For many of us, the times in which we live look pretty dark. Troubles of all sorts seem to surround us at every turn. It’s easy to look at some point in the past and say, “Why were the former days better than these?” These words are from Ecclesiastes 7:10 but they are prefaced with the command, “Do not say” and followed by the instruction from the Preacher, “For you do not inquire wisely concerning this” (NKJV).

Black Sunday in Amarillo

Eighty-seven years ago, things in Amarillo, Texas seemed pretty dark to the residents of this city. Following World War I, the wheat production that had begun in response to blockades on Russian wheat during the war began to explode. In the Great Plains region, spanning from Montana to Texas, the federal government had encouraged farmers to plow up the native Buffalo Grass and plant wheat crops.
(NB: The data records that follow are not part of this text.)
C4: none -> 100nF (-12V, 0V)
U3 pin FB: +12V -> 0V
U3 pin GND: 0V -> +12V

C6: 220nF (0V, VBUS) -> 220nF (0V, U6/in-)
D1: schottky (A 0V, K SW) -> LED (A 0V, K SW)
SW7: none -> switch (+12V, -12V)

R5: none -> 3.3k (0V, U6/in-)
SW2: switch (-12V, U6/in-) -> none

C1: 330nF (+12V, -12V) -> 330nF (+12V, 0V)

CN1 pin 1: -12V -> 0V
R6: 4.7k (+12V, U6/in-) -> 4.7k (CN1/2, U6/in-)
For a decade this flourished. Small farmers made good profits and new landowners imagined good times ahead for their crops and families.
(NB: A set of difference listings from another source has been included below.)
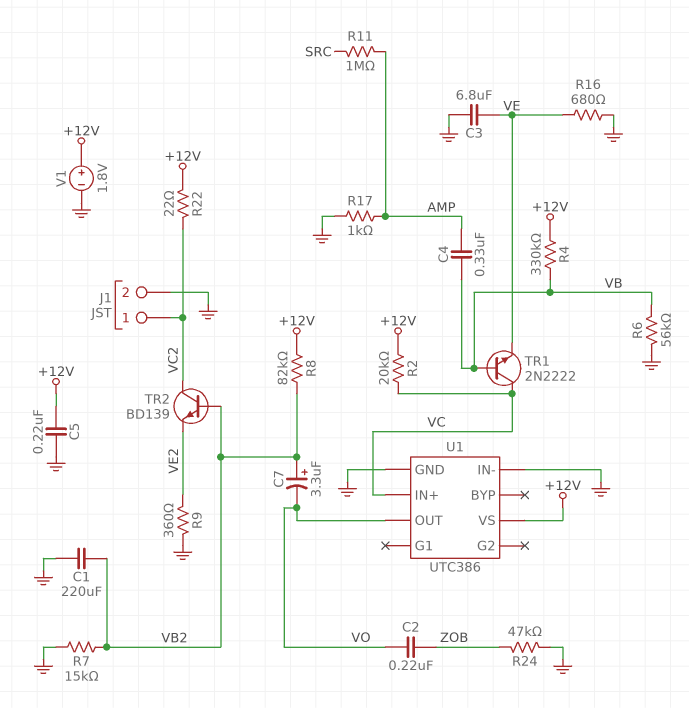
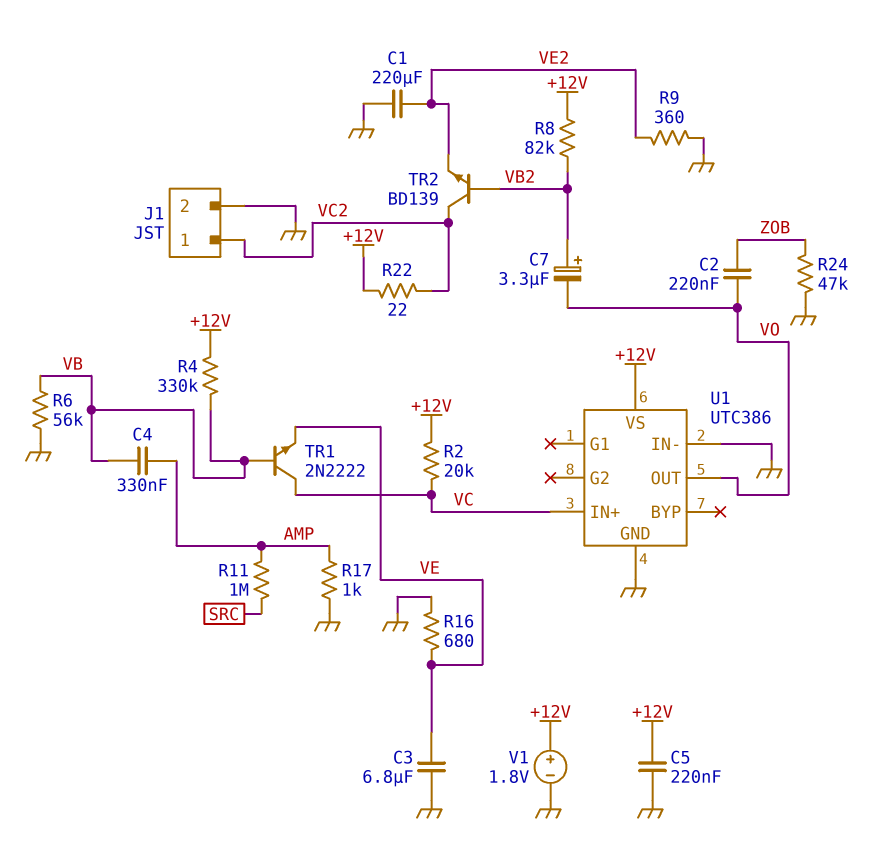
C1: 220uF (GND, VB2) -> 220uF (GND, VE2)
R7: 15k (GND, VB2) -> none

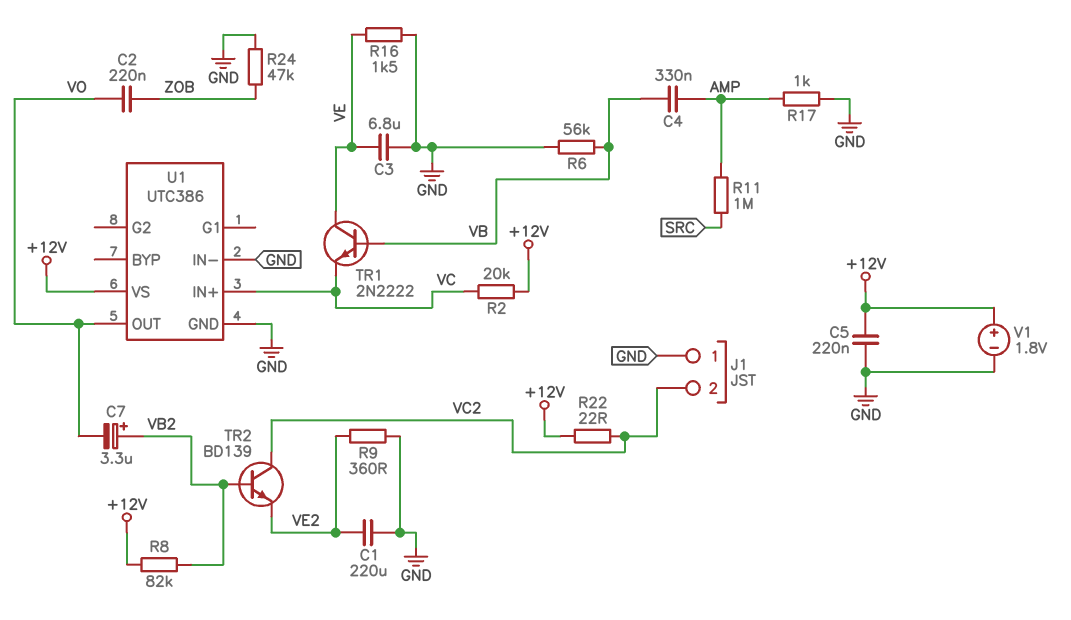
J1 pin 1: VC2 -> GND
J1 pin 2: GND -> VC2
R4: 330k (+12V, VB) -> none
R16: 680 (GND, VE) -> 1.5k (GND, VE)
TR1: NPN 2N2222 (B VB, C VC, E VE) -> NPN 2N2222 (B VB, C VE, E VC)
Then two things happened that changed everything. On October 24, 1929, which came to be called “Black Thursday,” Wall Street experienced the largest sell-off of stocks in US history. Five days later, on “Black Tuesday,” 16 million shares were sold on the New York Stock Exchange in a single day. This “Great Crash” of Wall Street began a economic depression in this country that spanned a decade. Initially, it didn’t have much impact on wheat farmers in the plains, but eventually it caused wheat prices to collapse. Just as that was beginning to affect the Great Plains, a second event added to the problem. Three intense waves of drought hit the region in 1934, 1936, and 1939-40. Over the decade as a whole, rainfall in some areas fell to half the yearly average, with 50-60 inches of rain that normally would have been expected never coming to water the crops.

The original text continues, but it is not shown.